Bankruptcy applications in North by debtors from the Republic soar

Dearbhail McDonald Legal Editor

THERE has been a surge in bankruptcy applications in Northern Ireland by debtors from the Republic trying to flee an onerous 12-year business ban.

The Irish Independent has learned 18 debtors have filed this year for bankruptcy in the North where bust borrowers can emerge from bankruptcy within a year compared to up to 12 years here.

The cross-border surge includes bankrupt businessman Sean Quinn, who has been ordered by the Commercial Court in Dublin to pay more than €2bn to the Irish Bank Resolution Corporation (formerly Anglo Irish Bank).

Mr Quinn says he is entitled to file for bankruptcy in Belfast because his main centre of interest (COMI) -- a requirement under EU insolvency laws -- is in Derrylin, Co Fermanagh, where Mr Quinn was raised, attends Mass and has bought a burial plot. Derrylin is where the Quinn Group was headquartered before it was placed into receivership by the IBRC last April and where Mr Quinn says he is working on "embryonic" plans to get back into business.

There were 29 bankruptcies granted in the Irish High Court in Ireland in 2010 (the latest figures available) compared to just eight in 2008.

But this year alone, 18 debtors have crossed the Border to file for bankruptcy in the North, which is experiencing record numbers of bankruptcies and Individual Voluntary Arrangements (IVAs), where people agree long-term repayment of their debts.

Last night, the Department of Enterprise Trade and Investment (DETI), which funds the Northern Ireland Insolvency Service, said that it was not aware of any significant number of cross-border insolvencies before this year.

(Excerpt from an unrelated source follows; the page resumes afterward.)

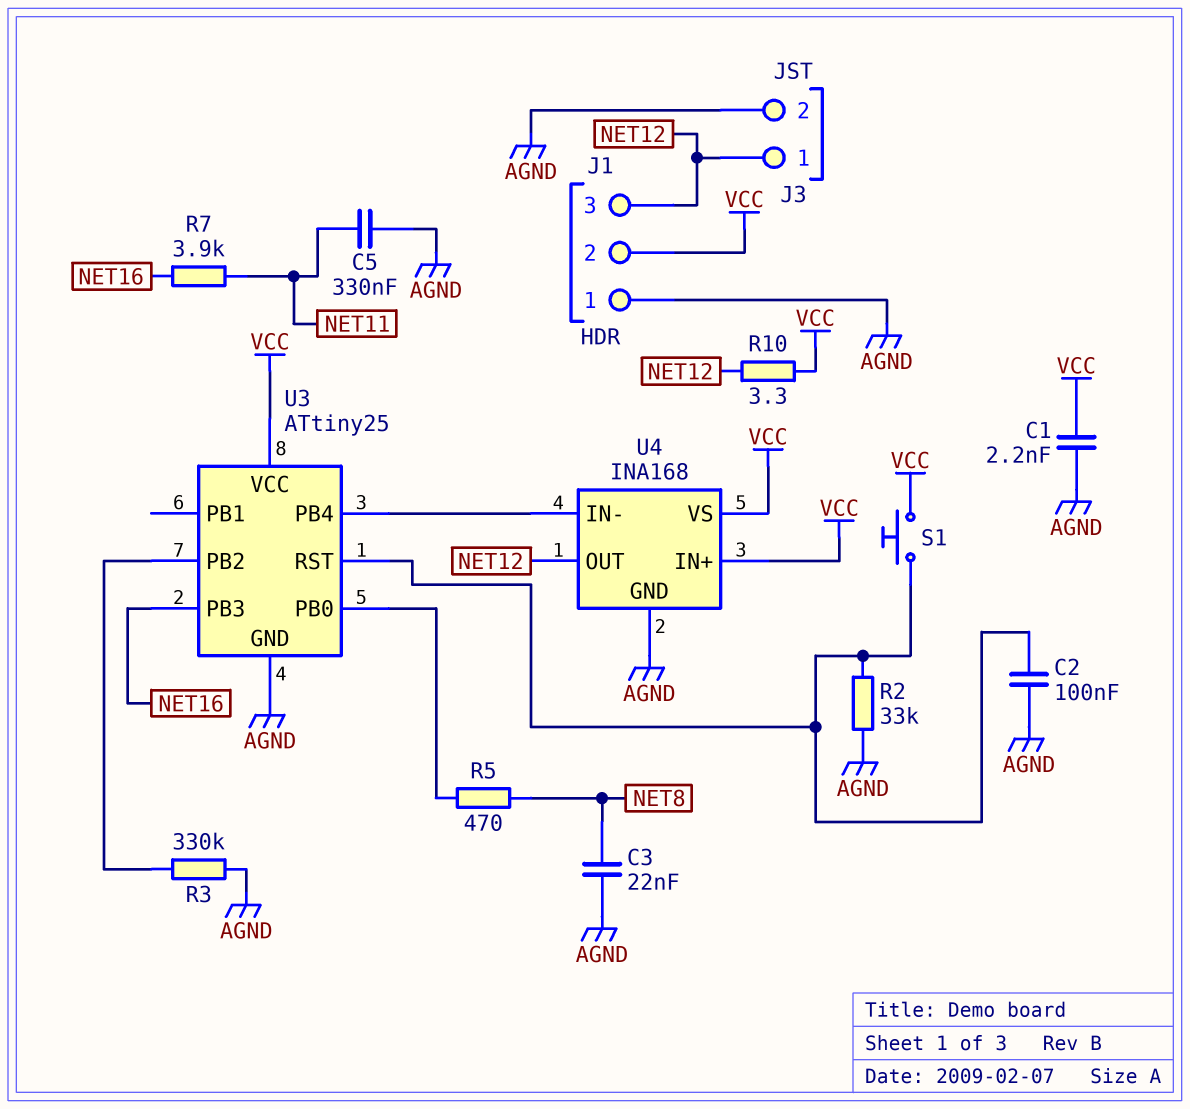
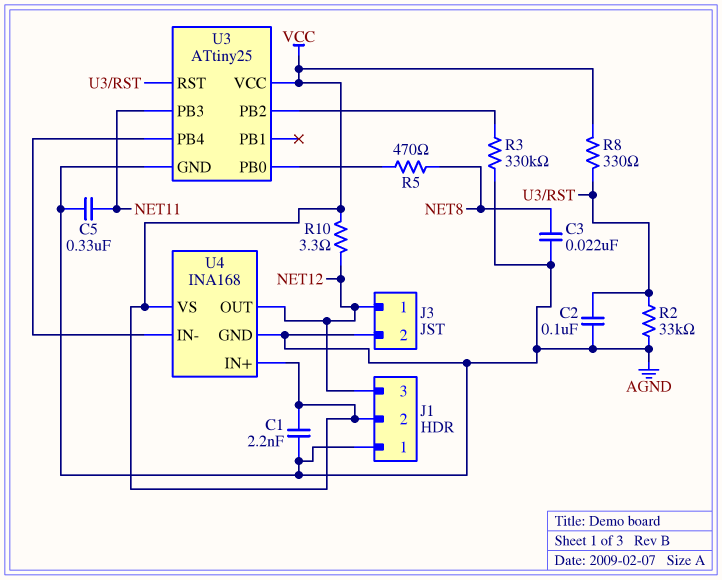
R7: 3.9k (NET11, NET16) -> none
R8: none -> 330 (U3/RST, VCC)
S1: button (U3/RST, VCC) -> none
U3 pin PB3: NET16 -> NET11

And it said that the recent influx was placing "additional pressure" on the available resources of the NI insolvency office.

Strain

The department confirmed the strain on resources after lawyers for the official receiver managing Mr Quinn's bankruptcy told the High Court in Belfast that a number of bankruptcies that had been filed in the North by debtors from the Republic may be more suitable for administration here.

Earlier this year, the Government changed Ireland's archaic bankruptcy regime to allow bankrupts to emerge from bankruptcy after five years, but only if they had paid preferential creditors -- such as the Revenue -- and paid all the expenses, fees and costs of the bankruptcy.

Justice Minister Alan Shatter said that he would introduce further reforms of personal insolvency law early in 2012 in line with the commitments made as part of the EU-IMF agreement.